Take off clothing and place it in sectioned laundry hamper according to lights and darks. Walk into bathroom wearing long dressing gown. If you see your husband along the way, cover up any exposed areas. Look at your womanly physique in the mirror. Make mental note... Must do more sit-ups.
Get in the shower. Use face cloth, arm cloth, leg cloth, long loofah, wide loofah, and pumice stone. Wash your hair with Cucumber Sage shampoo with 43 added vitamins. Wash your hair again to make sure it's clean. Condition your hair with Grapefruit Mint conditioner, enhanced with natural avocado oil. Leave on hair for fifteen minutes. Wash your face with crushed apricot facial scrub for ten minutes, until red.
Wash entire rest of body with Ginger Nut and Jaffa Cake body wash. Rinse conditioner off hair. You must make sure that it has all come off. Shave armpits and legs. Consider shaving bikini area, but decide to get it waxed instead.
Scream loudly when your husband flushes the toilet and you lose the water pressure.
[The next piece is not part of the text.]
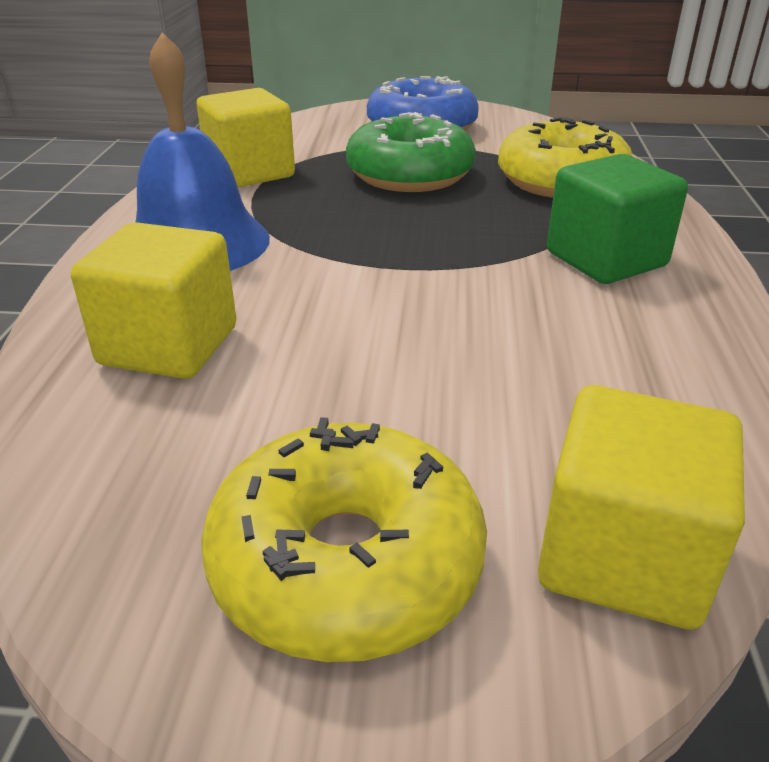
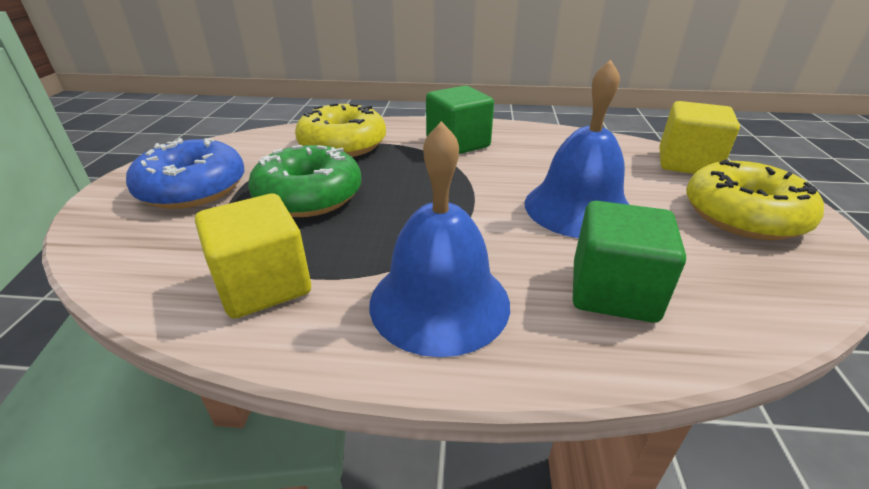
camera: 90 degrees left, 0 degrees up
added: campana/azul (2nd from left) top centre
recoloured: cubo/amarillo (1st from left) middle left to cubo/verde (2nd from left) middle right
Turn off shower. Squeegee off all wet surfaces in shower. Spray mold spots with Tilex. Get out of shower. Dry with towel the size of a small country. Wrap hair in super absorbent second towel. Check entire body for the remotest sign of a zit. Tweeze hairs. Return to bedroom wearing long dressing gown and towel on head. If you see
your husband along the way, cover any exposed areas, then sashay to bedroom to spend an hour and a half getting dressed.
HOW TO SHOWER LIKE A MAN
Take off clothes while sitting on the edge of the bed. Leave them in a pile. Walk naked to the bathroom. If you see your wife along the way, shake wiener at her, making the "woo-woo" sound. Look at your manly physique in the mirror and suck in your gut to see if you have pecs. (No) Admire the size of your wiener in the mirror and scratch your butt. Get in
shower.
Wash your armpits. Blow your nose in your hands, then let the water just rinse it off. Crack up at how loud your farts sound in the shower. Majority of time is spent washing your privates and surrounding area. Wash your butt, leaving those coarse butt hairs on the soap bar. Shampoo your hair. Do not use conditioner. Make a shampoo Mohawk. Peek out of shower curtain to look at yourself in the mirror again.
Pee (in the shower).
Rinse off and get out of the shower. Fail to notice water on the floor because you left the curtain hanging out of the tub the whole time. Partially dry off. Look at yourself in the mirror. Flex muscles. Admire the wiener size again. Leave shower curtain open and wet bath mat on the floor. Leave bathroom fan and light on. Return to the bedroom with towel around your waist. If you pass your wife, pull off the towel, shake wiener at her, and make the "woo-woo" sound again.
Throw wet towel on the bed. Take 2 minutes to get dressed.
Andrea
The brave may not live forever, but the timid may not live at all.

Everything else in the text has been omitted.